Michael Sorkin's ground zero.

| 17 Feb 2015 | 01:33

    We live in a world increasingly dominated by esthetics, which might explain why one of the great unanswered questions two years after Sept. 11 is what to do with the site of the Twin Towers. What should be there, and what should it look like?

    These are not idle questions. What we choose to put at Ground Zero will be our most enduring tribute to what happened there. In his slender Starting from Zero, architect and social critic Michael Sorkin offers us his perspectives on both the prospects for reconstructing Lower Manhattan and the process used to select an architect and design for the World Trade Center site. On the first topic, Sorkin is provocative, and his insights first-rate. On the second topic, less so.
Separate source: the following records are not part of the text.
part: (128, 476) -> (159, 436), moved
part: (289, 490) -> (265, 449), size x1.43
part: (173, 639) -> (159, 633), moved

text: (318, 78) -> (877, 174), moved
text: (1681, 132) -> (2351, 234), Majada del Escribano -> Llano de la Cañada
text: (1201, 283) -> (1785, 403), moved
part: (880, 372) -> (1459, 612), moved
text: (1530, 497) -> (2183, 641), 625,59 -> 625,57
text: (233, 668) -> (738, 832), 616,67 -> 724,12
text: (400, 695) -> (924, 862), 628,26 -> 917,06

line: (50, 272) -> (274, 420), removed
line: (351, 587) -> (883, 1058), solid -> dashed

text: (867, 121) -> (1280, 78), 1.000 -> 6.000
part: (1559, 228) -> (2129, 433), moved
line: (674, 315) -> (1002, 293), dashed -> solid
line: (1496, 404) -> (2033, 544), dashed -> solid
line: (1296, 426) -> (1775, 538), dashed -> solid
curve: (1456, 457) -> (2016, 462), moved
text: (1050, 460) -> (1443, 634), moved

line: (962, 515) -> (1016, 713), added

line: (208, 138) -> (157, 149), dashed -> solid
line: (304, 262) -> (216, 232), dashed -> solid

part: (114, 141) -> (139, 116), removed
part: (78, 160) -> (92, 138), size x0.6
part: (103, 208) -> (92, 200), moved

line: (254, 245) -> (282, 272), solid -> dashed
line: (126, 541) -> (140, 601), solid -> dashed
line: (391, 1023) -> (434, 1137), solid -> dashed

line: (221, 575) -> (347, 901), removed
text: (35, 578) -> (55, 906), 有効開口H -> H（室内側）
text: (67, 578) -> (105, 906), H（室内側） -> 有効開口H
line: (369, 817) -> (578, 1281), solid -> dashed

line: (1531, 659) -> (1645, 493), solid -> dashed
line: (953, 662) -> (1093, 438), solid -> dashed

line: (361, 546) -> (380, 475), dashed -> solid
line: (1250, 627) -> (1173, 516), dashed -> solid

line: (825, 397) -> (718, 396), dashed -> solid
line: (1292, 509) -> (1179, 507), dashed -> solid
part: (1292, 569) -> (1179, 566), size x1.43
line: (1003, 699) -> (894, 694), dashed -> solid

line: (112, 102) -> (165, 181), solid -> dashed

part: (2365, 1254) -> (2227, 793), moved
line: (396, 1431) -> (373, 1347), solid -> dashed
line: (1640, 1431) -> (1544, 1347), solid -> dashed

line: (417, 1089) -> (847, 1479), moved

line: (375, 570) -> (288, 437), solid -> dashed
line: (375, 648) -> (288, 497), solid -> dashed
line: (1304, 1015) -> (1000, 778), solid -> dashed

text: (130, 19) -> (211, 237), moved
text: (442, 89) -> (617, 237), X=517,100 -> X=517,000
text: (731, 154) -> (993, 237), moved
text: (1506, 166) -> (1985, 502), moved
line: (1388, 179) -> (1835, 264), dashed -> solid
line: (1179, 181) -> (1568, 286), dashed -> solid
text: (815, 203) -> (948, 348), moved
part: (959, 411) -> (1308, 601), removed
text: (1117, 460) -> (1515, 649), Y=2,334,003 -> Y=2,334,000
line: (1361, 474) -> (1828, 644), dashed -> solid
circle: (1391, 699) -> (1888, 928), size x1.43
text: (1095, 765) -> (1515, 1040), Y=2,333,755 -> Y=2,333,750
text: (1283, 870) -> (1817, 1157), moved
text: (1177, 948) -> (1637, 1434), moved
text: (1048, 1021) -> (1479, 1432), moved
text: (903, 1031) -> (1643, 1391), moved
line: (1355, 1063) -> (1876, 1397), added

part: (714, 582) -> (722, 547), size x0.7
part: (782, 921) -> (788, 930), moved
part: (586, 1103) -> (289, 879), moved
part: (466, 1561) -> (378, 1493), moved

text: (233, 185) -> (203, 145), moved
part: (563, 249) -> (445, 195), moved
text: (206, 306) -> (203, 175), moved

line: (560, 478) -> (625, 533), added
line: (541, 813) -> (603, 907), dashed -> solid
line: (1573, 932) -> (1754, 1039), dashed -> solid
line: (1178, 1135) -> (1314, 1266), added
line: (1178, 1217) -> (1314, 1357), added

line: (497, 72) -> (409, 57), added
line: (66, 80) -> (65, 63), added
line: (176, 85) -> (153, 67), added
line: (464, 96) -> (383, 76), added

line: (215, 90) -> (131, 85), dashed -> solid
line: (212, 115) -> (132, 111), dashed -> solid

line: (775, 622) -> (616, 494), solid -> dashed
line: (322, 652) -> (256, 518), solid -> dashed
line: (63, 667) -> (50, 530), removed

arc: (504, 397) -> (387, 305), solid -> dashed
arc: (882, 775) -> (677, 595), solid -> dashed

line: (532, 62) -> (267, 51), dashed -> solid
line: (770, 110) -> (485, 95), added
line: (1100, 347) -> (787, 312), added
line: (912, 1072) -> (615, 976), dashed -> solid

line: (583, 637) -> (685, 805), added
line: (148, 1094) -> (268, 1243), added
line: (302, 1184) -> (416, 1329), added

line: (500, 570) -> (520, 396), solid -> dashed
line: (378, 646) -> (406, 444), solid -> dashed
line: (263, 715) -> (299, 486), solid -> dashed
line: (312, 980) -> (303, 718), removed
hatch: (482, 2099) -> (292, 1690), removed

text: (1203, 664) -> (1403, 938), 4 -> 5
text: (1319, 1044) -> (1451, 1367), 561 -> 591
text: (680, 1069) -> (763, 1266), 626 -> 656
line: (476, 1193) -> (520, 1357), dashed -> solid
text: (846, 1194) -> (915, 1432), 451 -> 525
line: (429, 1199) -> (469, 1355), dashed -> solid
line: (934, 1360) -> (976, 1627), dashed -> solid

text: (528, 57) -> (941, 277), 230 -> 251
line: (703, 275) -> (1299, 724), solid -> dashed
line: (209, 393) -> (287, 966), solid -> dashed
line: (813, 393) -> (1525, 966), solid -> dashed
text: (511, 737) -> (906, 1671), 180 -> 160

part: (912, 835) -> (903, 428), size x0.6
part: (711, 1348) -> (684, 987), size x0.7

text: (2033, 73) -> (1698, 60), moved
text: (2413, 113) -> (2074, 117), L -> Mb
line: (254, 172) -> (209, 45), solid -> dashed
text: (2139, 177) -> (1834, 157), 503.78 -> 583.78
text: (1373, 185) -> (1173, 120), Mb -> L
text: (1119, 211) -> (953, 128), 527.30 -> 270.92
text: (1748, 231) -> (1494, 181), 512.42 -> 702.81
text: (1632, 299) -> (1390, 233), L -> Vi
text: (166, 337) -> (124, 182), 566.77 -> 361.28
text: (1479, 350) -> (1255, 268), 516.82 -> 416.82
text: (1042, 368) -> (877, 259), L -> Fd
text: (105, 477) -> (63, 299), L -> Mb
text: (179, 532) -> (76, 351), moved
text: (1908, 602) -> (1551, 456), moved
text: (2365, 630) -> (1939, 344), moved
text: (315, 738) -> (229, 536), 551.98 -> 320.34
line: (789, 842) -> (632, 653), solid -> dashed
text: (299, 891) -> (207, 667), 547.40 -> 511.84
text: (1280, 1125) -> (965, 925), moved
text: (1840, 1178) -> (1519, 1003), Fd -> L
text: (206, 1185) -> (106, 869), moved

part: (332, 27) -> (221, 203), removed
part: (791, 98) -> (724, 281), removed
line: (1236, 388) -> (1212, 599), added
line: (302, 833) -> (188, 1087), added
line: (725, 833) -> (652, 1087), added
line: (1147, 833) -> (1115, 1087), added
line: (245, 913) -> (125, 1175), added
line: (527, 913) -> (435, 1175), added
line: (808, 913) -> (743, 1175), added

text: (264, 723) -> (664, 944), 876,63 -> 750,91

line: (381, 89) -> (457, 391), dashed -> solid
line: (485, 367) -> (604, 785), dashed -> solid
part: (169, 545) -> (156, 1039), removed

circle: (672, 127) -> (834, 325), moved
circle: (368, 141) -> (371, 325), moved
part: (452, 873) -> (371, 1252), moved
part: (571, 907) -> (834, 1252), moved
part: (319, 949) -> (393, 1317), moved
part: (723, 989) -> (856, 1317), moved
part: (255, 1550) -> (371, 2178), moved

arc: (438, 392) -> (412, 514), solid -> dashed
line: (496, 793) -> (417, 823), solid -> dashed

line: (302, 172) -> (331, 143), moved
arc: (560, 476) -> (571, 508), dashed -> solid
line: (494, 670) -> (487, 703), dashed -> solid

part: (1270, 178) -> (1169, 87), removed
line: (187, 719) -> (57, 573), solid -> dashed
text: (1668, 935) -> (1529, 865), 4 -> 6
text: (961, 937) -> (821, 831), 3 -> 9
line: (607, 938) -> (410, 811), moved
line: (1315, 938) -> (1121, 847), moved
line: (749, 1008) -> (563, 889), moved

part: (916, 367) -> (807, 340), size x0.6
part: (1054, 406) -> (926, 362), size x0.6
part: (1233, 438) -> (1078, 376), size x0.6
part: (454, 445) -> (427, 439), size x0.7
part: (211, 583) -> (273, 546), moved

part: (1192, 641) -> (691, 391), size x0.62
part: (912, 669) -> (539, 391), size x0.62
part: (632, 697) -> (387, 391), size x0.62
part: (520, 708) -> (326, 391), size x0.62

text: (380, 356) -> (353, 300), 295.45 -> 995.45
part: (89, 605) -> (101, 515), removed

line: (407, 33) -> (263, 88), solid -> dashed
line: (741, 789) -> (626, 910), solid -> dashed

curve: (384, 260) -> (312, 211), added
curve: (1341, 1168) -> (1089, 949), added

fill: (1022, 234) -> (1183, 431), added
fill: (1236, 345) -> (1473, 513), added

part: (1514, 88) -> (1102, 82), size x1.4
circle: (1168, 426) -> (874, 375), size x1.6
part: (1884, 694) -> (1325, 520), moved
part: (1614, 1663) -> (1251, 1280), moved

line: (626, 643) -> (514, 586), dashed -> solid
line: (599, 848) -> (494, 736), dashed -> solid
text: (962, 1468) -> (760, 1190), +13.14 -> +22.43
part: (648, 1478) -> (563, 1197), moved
    Sorkin offers a deserving indictment of the design-selection process, but what he intends as outraged idealism too often comes across as sour grapes. His firm did, after all, put forth its own proposals for Ground Zero, and he is clearly upset that they failed to make the cut. Thus it's hard to escape the idea that his anger stems from more than democratic principle. This is not to say one shouldn't believe most of what Sorkin says. The selection process was almost certainly dominated by business and political elites, and worthy ideas were almost certainly excluded for the sake of financial gain. But Sorkin is not a journalist, and the book does not work well as a journalistic expose. Although it has no shortage of accusation, in too many places the reader wants evidence, and he provides only sputtering, if justifiable, anger.

    The author's real contribution comes in his thinking about the Trade Center site itself. He advances the radical notion of leaving Ground Zero largely untouched, an idea that certainly would earn him no fans among the economic development crowd (nor, one suspects, from the site's owner) but which nevertheless demands some consideration, and Sorkin's thoughts on why this is unfortunate are interesting. Along the way, he also thinks usefully about the flaws of the original towers, which were products of a modernist age that has thankfully passed, and warns against re-creating some of their failings-such as providing massive amounts of excess office space in Lower Manhattan when demand for it is spread more evenly over the city.

    While far from the last word on the redesign of the WTC site, Starting from Zero is a valuable contribution to the ongoing debate.